Hey there, NCDoDave. Check out this link for posting pics. I use a photobucket acct as erain explains here. Would love to see your mods when you get a chance.
http://www.smokingmeatforums.com/for...es+photobucket


----------



## davenh (Apr 4, 2009)

Added a seal to the clam shell cover on the my Chargriller firebox and what a difference in temp control. The temps are way more stable with the air only coming through the intake at the back of the basket. 


Pre-drilled 4 holes in each edge of the opening, laid down a bead of high temp gasket adhesive (came with the gasket). Then used stainless rivets to secure the gasket into the adhesive and onto the box. Worked the head of the rivet through the braid and the shoulder of the rivet held the gasket nicely when attached. You also have to drill and rivet the ends of the gasket where they meet.























Had to tweak the cover a little to get some clearance for the gasket. Did that with a 1/4" rod near the hinge and closed the cover giving it a slight bend. 















Last but not least a little bungy action to keep it closed tight. 
	

	
	
		
		



		
		
	


	












The gasket looks pretty solid and should hold up. With a good seal on the firebox it can now be loaded without everything catching and driving the temps up.


----------



## azrocker (Apr 4, 2009)

But is the fiberglass safe to use?


----------



## dadwith4daughters (Apr 4, 2009)

Dave, what do you have that firebox attached to?


----------



## davenh (Apr 4, 2009)

I built my smoker out of an old freezer. Its is both charcoal and electric. kind like a hybrid car. It is pretty efficient on charcoal. 

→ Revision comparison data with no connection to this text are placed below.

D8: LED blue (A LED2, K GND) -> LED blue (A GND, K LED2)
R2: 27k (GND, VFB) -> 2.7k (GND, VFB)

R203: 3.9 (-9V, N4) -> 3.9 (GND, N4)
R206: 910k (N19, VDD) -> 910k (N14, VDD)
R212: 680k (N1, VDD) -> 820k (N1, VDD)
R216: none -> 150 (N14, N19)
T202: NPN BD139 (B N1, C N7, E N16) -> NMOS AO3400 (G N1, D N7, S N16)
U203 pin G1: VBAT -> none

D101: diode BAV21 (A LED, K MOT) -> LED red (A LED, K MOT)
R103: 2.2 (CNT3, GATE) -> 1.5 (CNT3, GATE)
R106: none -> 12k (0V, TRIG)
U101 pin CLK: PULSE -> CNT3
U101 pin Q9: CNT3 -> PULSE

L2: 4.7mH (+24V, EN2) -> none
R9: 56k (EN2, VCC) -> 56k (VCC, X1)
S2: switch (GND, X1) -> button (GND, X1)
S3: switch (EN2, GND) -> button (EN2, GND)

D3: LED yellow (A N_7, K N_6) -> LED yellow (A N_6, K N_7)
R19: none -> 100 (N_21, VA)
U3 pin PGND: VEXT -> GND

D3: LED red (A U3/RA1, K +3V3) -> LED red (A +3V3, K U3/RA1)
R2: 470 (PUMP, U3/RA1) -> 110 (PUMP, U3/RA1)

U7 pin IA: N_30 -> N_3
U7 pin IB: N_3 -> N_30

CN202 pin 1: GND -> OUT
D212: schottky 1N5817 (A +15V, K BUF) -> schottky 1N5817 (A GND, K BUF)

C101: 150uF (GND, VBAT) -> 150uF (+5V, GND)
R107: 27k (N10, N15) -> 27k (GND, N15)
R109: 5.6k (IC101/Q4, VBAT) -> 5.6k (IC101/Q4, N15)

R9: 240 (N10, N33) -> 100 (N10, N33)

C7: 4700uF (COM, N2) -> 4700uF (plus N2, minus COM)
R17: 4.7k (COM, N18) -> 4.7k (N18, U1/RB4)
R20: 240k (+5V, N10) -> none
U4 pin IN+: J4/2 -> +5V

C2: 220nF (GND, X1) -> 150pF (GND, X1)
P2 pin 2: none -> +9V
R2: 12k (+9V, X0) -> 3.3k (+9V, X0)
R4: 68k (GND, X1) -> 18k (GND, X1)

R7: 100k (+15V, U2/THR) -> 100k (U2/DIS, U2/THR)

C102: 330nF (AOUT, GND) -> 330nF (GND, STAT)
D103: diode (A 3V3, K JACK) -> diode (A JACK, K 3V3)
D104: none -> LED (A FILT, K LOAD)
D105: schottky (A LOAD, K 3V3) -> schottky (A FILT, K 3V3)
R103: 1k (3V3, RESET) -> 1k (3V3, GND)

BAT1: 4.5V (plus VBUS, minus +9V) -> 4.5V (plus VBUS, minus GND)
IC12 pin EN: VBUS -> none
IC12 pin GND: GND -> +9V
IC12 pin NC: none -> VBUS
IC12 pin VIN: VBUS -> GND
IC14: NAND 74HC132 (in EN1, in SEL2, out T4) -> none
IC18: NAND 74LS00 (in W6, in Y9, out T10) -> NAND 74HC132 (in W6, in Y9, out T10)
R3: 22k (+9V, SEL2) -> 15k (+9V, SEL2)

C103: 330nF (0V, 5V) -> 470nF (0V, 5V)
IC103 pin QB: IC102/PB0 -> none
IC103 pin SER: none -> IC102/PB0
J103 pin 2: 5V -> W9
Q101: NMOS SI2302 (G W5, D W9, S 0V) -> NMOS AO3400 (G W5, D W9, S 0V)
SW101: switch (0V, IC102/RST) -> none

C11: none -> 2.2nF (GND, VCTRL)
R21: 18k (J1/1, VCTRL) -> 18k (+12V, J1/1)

Here is a link to the start of it. The part two finish thread was a casualty of the crash, I'll have to re-post it.

http://www.smokingmeatforums.com/for...ad.php?t=72683

Few pics


----------



## bacardi2001 (Apr 16, 2009)

what did you do to fix the mod on the rope?


----------



## azrocker (Apr 17, 2009)

I got some metal door gasket and am going to rivet it in. It is like springy metal that will let the door set on it.
called spring bronze weather strip
http://www.acehardware.com/product/i...entPage=family


----------



## bacardi2001 (Apr 17, 2009)

do you think any kind of sealant would work instead of rivets?


----------



## azrocker (Apr 17, 2009)

I like to stay away from sealents though I did use it on my stack. I think you could use screws. I am not sure if sealent would hold it because it is springy!


----------



## bacardi2001 (May 4, 2009)

ok i have another question i tried that hight temp silicone rubber gasket maker stuff but it makes to much of a mess ( AT LEAST FOR ME ) and it dosent form good ( AT LEAST FOR ME ) anyways what do you guys think of this?

http://www.bretonindustries.com/tadp...sket_tape.html

or this

http://www.bretonindustries.com/tadpole_gaskets.html

also is there any kind of putty type tape that will form when i close the smoker door and then mold itself to fill the air leaks? thanks alot


----------